It sneaks up on you a little bit, I think. And I'm not saying that men are immune to this. I think men also have this, but I don't think that they're as targeted in media and in consumerism and generational factors. There's not as much open comments about their body as there is for women. So I think this would be, go ahead.
Laine Allen (10:33)
I was just about to say, not only is that, you know, the language that we use towards ourselves as women, but it's also reflected to us in a lot of environmental elements as well. It is why the women's feminine and hygiene and beauty section is so much larger than the men's, right? It is why there are diet ads that are located in women's bathrooms and not in men's. So it's reflected in the world around us.
constantly. So it's no wonder that our internal dialogue and our subconscious goes to that negativity and the need and want and desire to change your physical appearance.
Kelsey (11:17)
Yeah, I personally, right, like, I'm not fat. know I like logically, I'm not fat. I actually feel relatively good in shape. I've been out of my working out routine for a little bit, but I've been back into it the last like month or so, but I was pretty solid the last couple of years. But even so, even I catch myself, like especially in certain parts of my cycle of my period, but I'll catch myself being like...

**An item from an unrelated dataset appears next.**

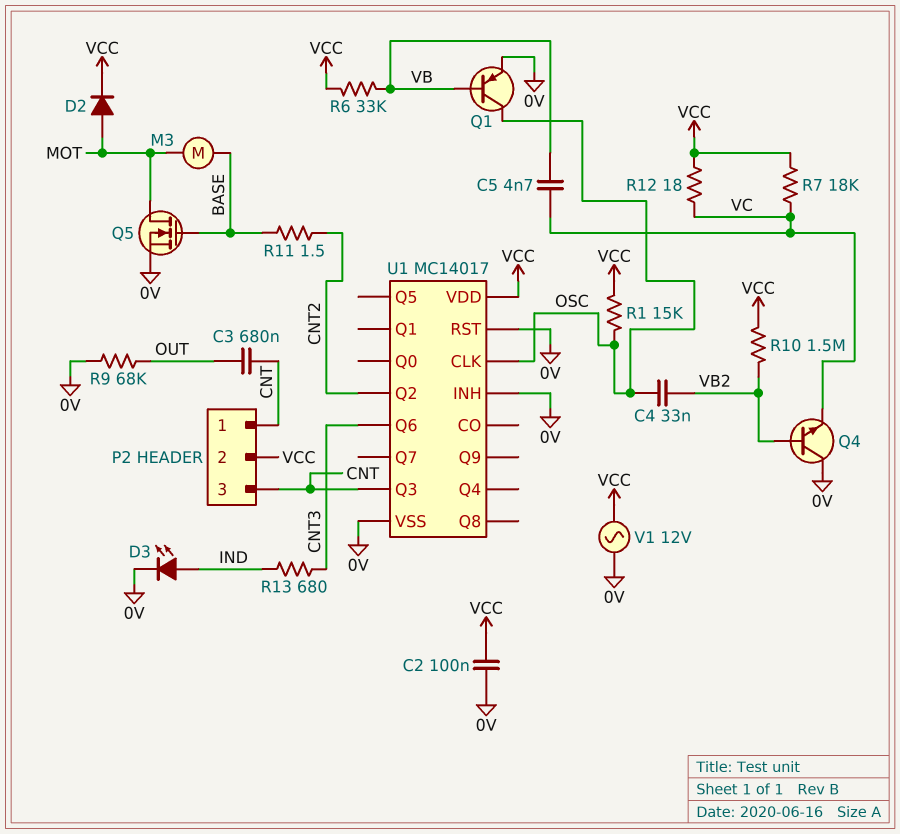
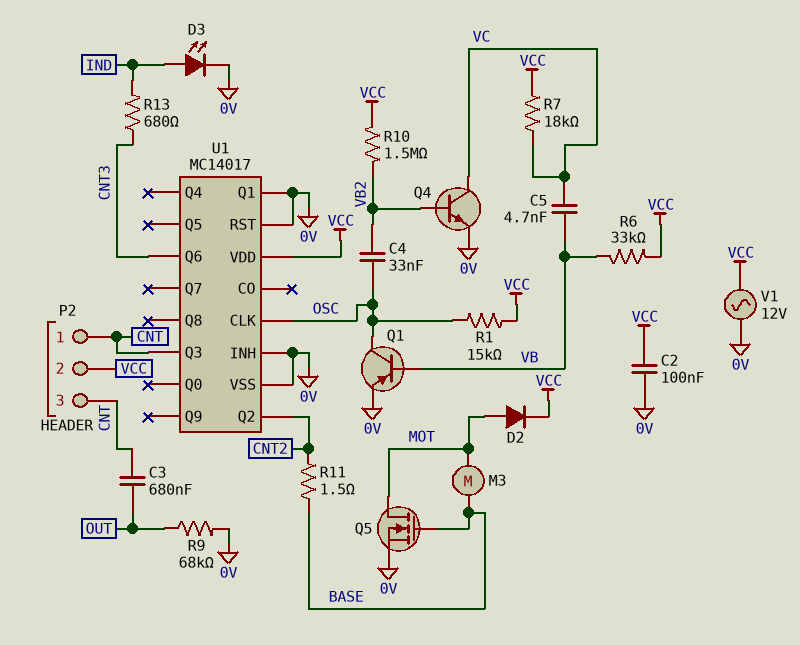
Q4: NPN (B VB2, C 0V, E VC) -> NPN (B VB2, C VC, E 0V)
R12: 18 (VC, VCC) -> none
U1 pin Q1: none -> 0V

I'm fat, like I've gained a bunch of weight and it's always comes with this like heavy weight of, my God, like I'm worried about it or, what's my partner going to think about it or what are, you know, what are people going to say or perceive me? Cause I put out, you know, videos online for work and all this stuff and,
It's really not true. mean, like I know that that's not the case, but it like sneaks in. And I think it's like you said from those environmental factors, because you're kind of constantly bombarded by it. And I have to catch myself. And when I catch that, I'm like, OK, I need to reframe this. And we can jump into like how we reframe and how we address this at a later point. But I think it'd be really good to define really what is body acceptance? Like, what does that mean?
Laine Allen (12:32)
Yeah, absolutely. It's a great question. And I think a lot of people tend to get caught up in the relationship between body positivity and body acceptance. And in my opinion, body acceptance is respecting and accepting your body for where it is and what it is right in that moment in time. Body positivity, I think has changed a lot from its original meaning, which we've taken from
Kelsey (12:42)
Mmm.
Laine Allen (13:00)
black culture when we've whitewashed it, which we tend to do with a lot of things. But the original idea of body positivity and what it's now changed to is this idea that we need to love ourselves no matter what, right? And we get this reinforced to us when we do feel, you know, fat or not happy with ourselves in a physical body. And you have people turning around to you saying,
Well, you just need to love yourself more and you just need to, you know, think positive thoughts. And it's like, hang on. That can't necessarily happen because your brain automatically knows that it's a lie. So you can't get to that stage without accepting where you are now. And those conversations look very, very different in my opinion. So body positivity and body acceptance, body acceptance is the ability to
reframe and be like, you know what, I, you know, you might catch yourself walking by a mirror and you think, my God, I'm so ugly or, you know, I feel so fat today or whatever the case might be. And being able to stop and take a moment and reframe that and be like, you know, this fat body may have carried children. And that's a beautiful thing that I've given life. And I accept that my body looks this way because of the journey that it's been on, which is very different to just being like, you know,
I love my fat thighs and I love my fat body and I love, you know, my fat tummy. Cause again, your brain is just like, hang on a second. No, you don't. So let's, let's, let's rewind that. so yeah, that's, that's my take on body acceptance.
Kelsey (14:44)
No, I love that. I've we've done so many episodes recently on like stress and all of that. And I learned what, do know what the cortisol bloat is? Have you heard of cortisol bloat?
Laine Allen (14:57)
I've heard of
it, you know, having all these stresses in our lives that have a reaction of cortisol, which makes us bigger. I assume you can correct me.
Kelsey (15:09)
Yeah, yes, yeah,
yeah. So I mean, cortisol naturally is good for us, but when you have chronic long-term stress, it's high levels of cortisol that are produced over a long period of time that can affect a lot of things. It affects your memory, your immune system. Well, one of the other things is you can actually get, because it also affects your hormones. So you can start to see like a more bloating in your face and then definitely bloating in your gut. There's like actual difference between like, you know.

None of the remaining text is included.